Auch in Westerwiehe ist die dörfliche Siedlungsentwicklung im Wesentlichen ein Vorgang, der noch nicht sehr alt ist. Die 1923 errichtete Pfarrkirche St. Laurentius und die Zentralisierung der über die Landgemeinde verteilten drei Volksschulen spielten dabei eine wichtige Rolle. So war auch der Erhalt der im Zuge der Schulreform von 1970 gebildeten Grundschule in Westerwiehe, anders als im kleineren Bokel, nie ernsthaft fraglich.
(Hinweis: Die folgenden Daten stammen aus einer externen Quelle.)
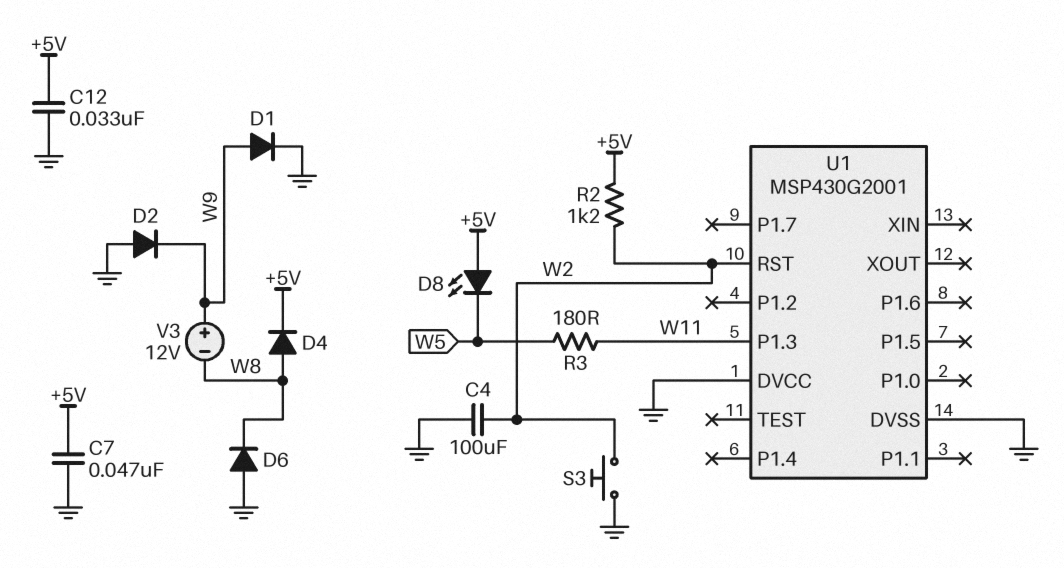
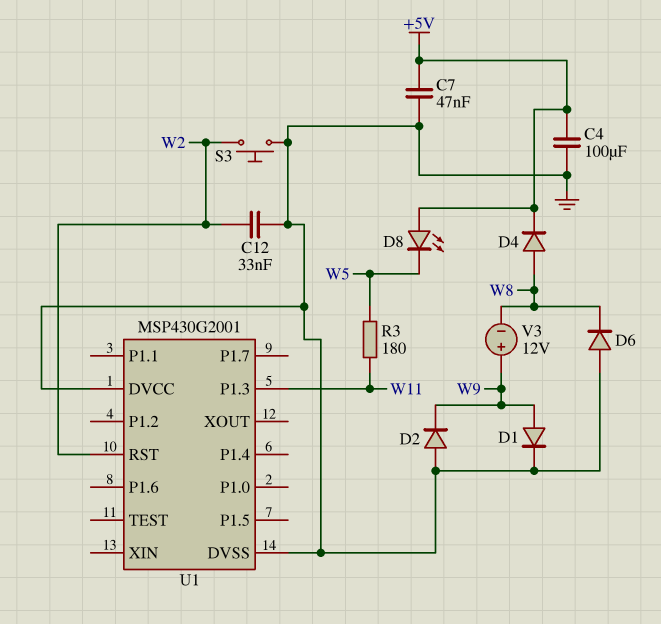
C4: 100uF (GND, W2) -> 100uF (+5V, GND)
C12: 33nF (+5V, GND) -> 33nF (GND, W2)
R2: 1.2k (+5V, W2) -> none

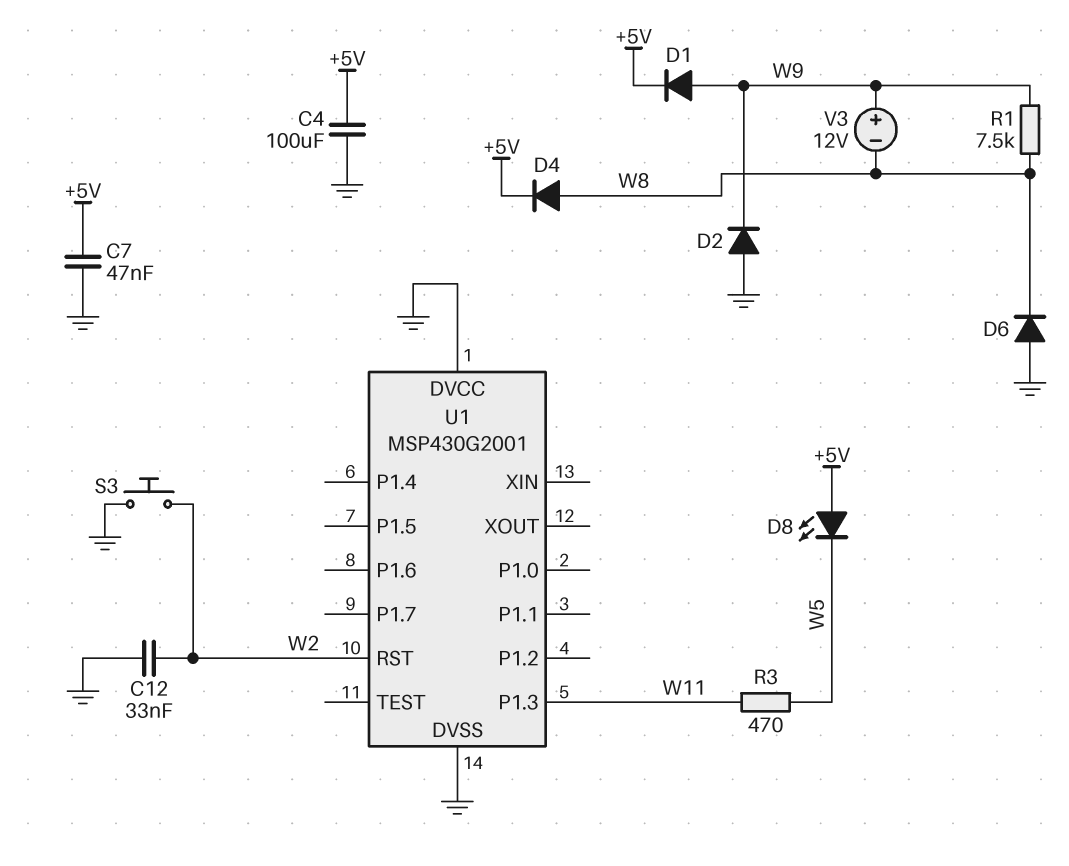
D1: diode (A W9, K GND) -> diode (A W9, K +5V)
R1: none -> 7.5k (W8, W9)
R3: 180 (W5, W11) -> 470 (W5, W11)

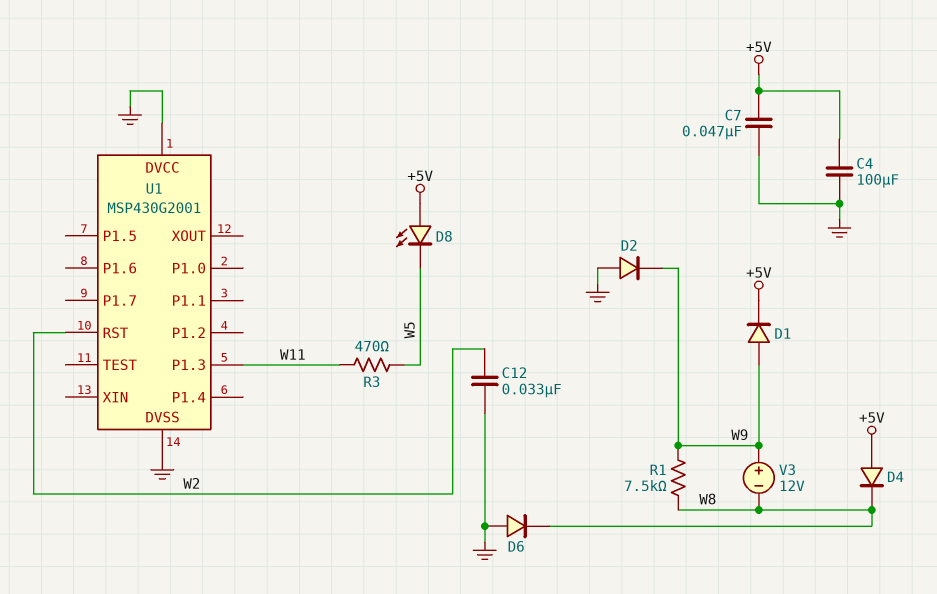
D4: diode (A W8, K +5V) -> diode (A +5V, K W8)
S3: button (GND, W2) -> none

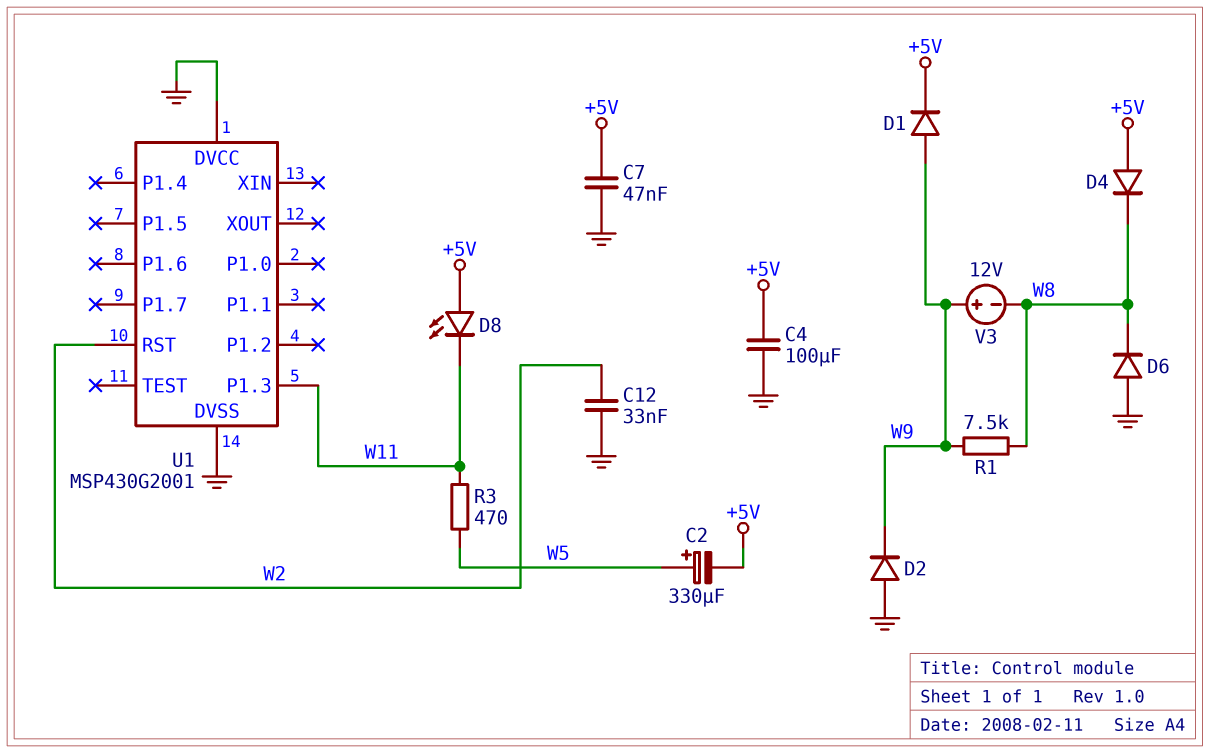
C2: none -> 330uF (plus W5, minus +5V)
D8: LED (A +5V, K W5) -> LED (A +5V, K W11)

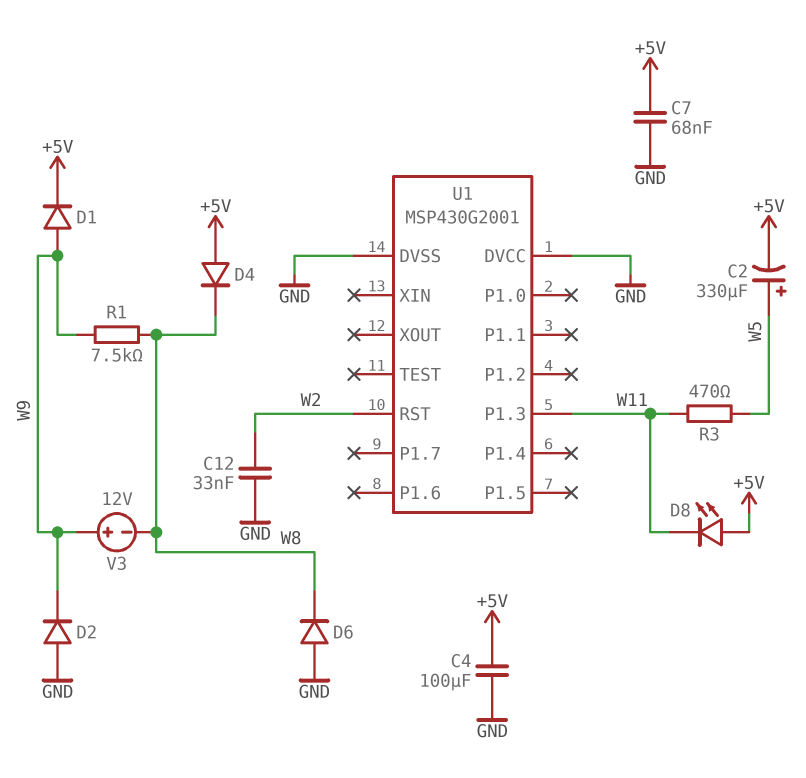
C7: 47nF (+5V, GND) -> 68nF (+5V, GND)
Bedingt durch die relativ schlechten Böden und die damit einhergehende Armut der Landbevölkerung wandten sich einige Kleinbauern und Kötter in Westerwiehe um die Jahrhundertwende den Vorteilen einer modernen Geflügelzucht zu. Sie taten dies letztlich mit so großem Erfolg, dass sich ein dauerhafter landwirtschaftlicher Produktionsschwerpunkt herausbildete, der langfristig zu einem bestimmenden Markenzeichen dieses Rietberger Stadtteils werden sollte. An Westerwiehes zeitweilig uneingeschränkten Ruf als zentraler »Geflügelhof Deutschlands« erinnert ein Hühnerdenkmal, das der Künstler Johannes Niemeier aus Anlass des 100-jährigen Bestehens des Geflügelzuchtvereins Westerwiehe im Jahre 1998 für Westerwiehe geschaffen hat.